12 juin 2022C’était alors qu’il travaillait dans un hôtel particulier du quartier londonien de Kensington, au milieu des années 2010, que le décorateur d’intérieur Jonathan Amar décida d’ouvrir sa propre galerie de meubles. Pour ce projet, il s’était procuré non seulement des revêtements muraux français du XVIIe siècle créés à l’origine pour le Château de Bercy (dont l’architecte, François Le Vau, a conçu la façade Est du Louvre), mais également de nombreuses pièces du milieu du XXe siècle : des luminaires de Max Ingrand et Serge Mouille, des sofas de Finn Juhl et un ensemble de salon de Gio Ponti. « J’ai adoré », se souvient-il. « Chaque objet était digne d’un musée. »
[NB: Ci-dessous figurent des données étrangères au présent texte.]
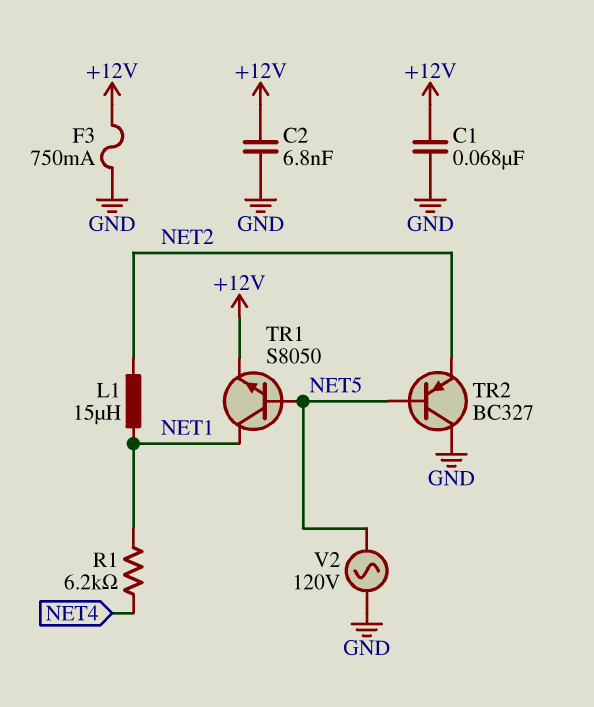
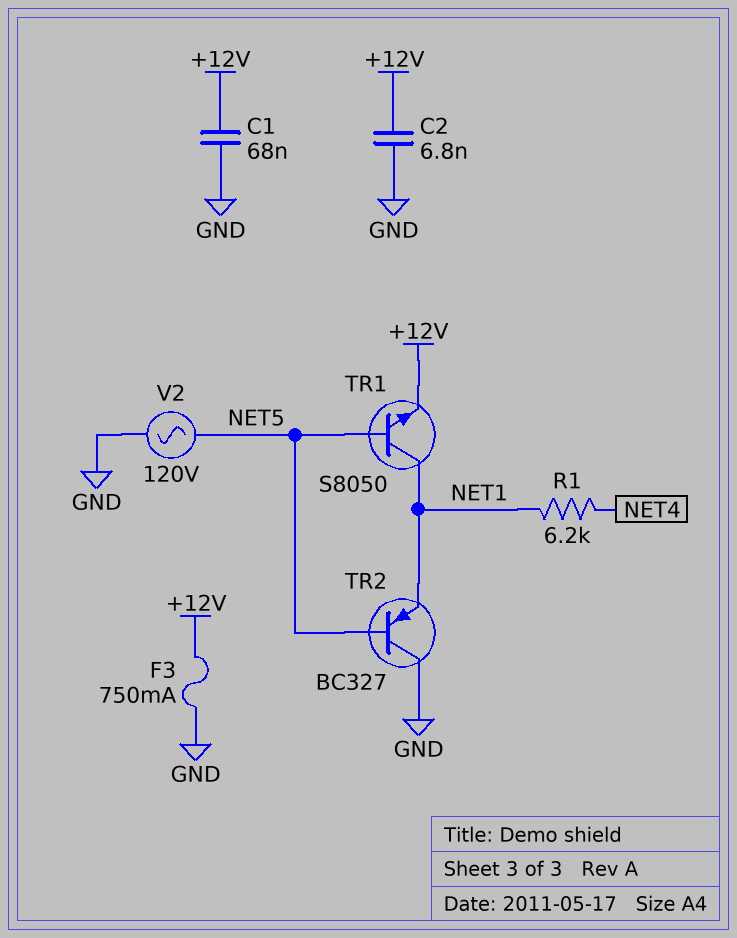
L1: 15uH (NET1, NET2) -> none
TR2: PNP BC327 (B NET5, C GND, E NET2) -> PNP BC327 (B NET5, C GND, E NET1)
La passion de Jonathan Amar pour le vintage du XXe siècle remonte à plusieurs décennies. Il a commencé à collectionner des meubles italiens dans les années 1980 et a intégré des céramiques Vallauris d’après-guerre dans ses projets de décoration de cafés et de restaurants, au début de sa carrière. Pour lui, l’ouverture de la Spirit Gallery, en octobre 2017 à Rabat, au Maroc, n’est rien d’autre qu’une « évolution naturelle ».
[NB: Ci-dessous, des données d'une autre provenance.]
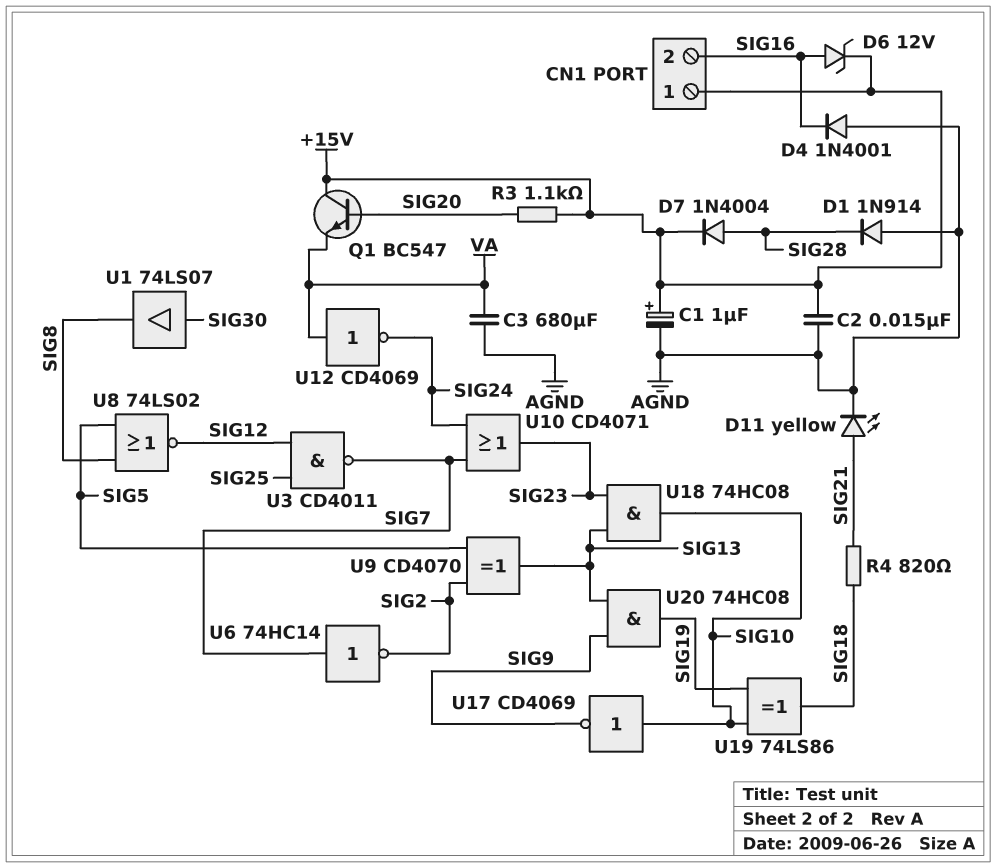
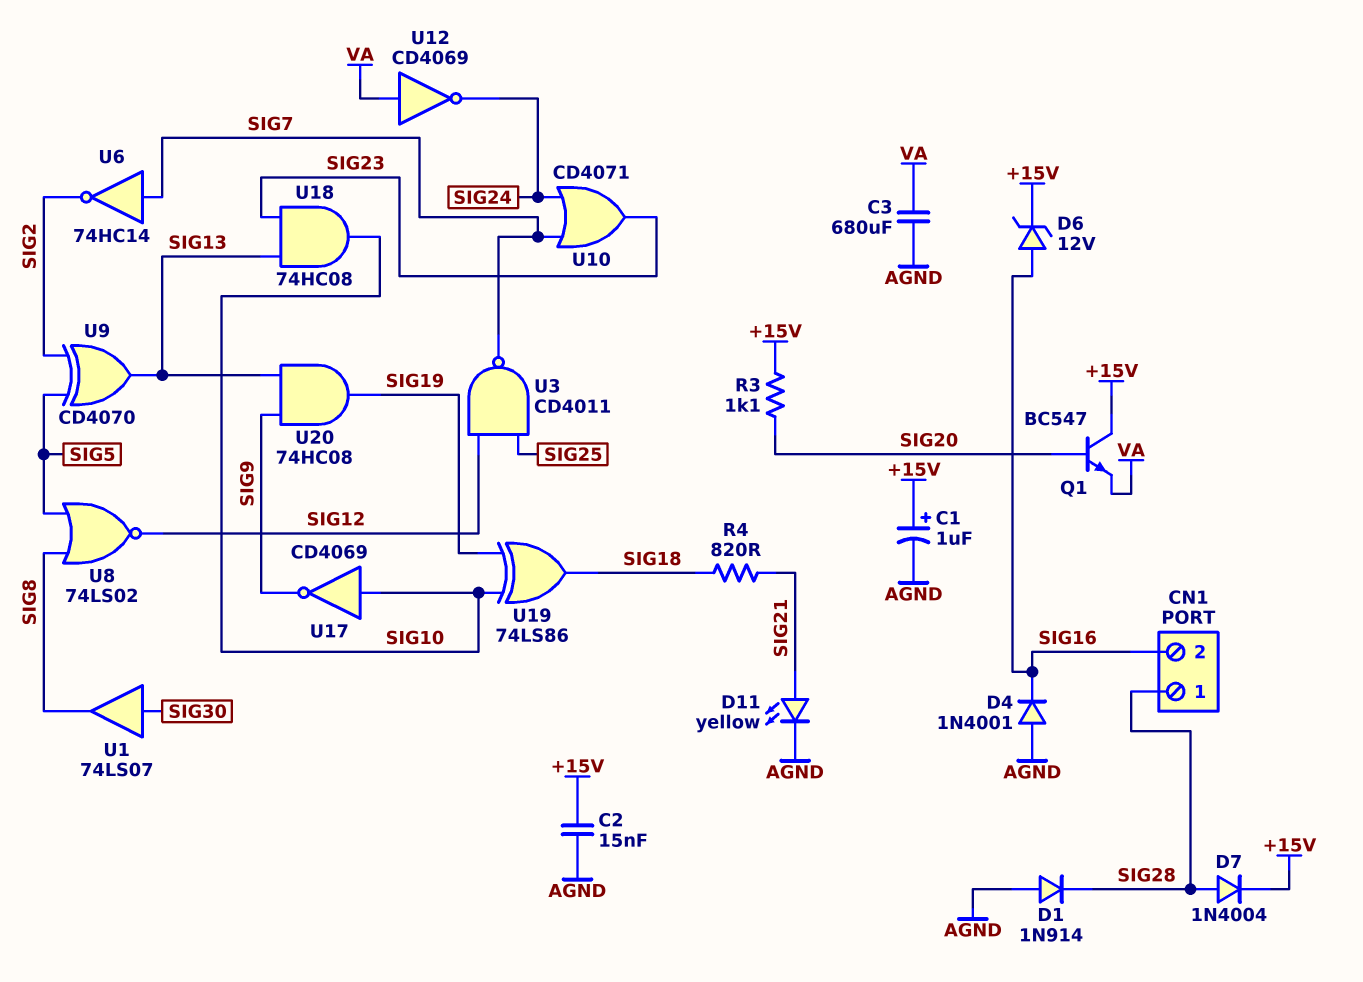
CN1 pin 1: +15V -> SIG28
La galerie, qui se situe au rez-de-chaussée d’un bâtiment à trois étages des années 1980 dans une zone industrielle, a pour voisins des entreprises telles qu’une imprimerie, une fabrique de tapis et un garage automobile. Aux étages supérieurs se trouvent son atelier de restauration, son agence de décoration et un studio photo.
Spécialisée dans le design italien des années 1950 à 1970, la Spirit Gallery propose régulièrement des luminaires de Stilnovo et Stillux et d’autres marques apparentées, ainsi que des meubles créés par Paolo Buffa, Ico Parisi et Ponti. On peut également y trouver une œuvre insolite typique du design scandinave. Jonathan Amar est un grand admirateur de Finn Juhl, pour « la sensualité de ses formes », explique-t-il. « J’ai toujours été fasciné par les volutes et les courbes. »
Parmi ses trouvailles vintage, Jonathan Amar expose également sa propre collection de luminaires et de meubles contemporains, Jonathan Amar Studio, composée principalement de pièces en laiton associé à d’autres matériaux (osier, rotin ou cuir par exemple), produites en tandem avec des artisans locaux.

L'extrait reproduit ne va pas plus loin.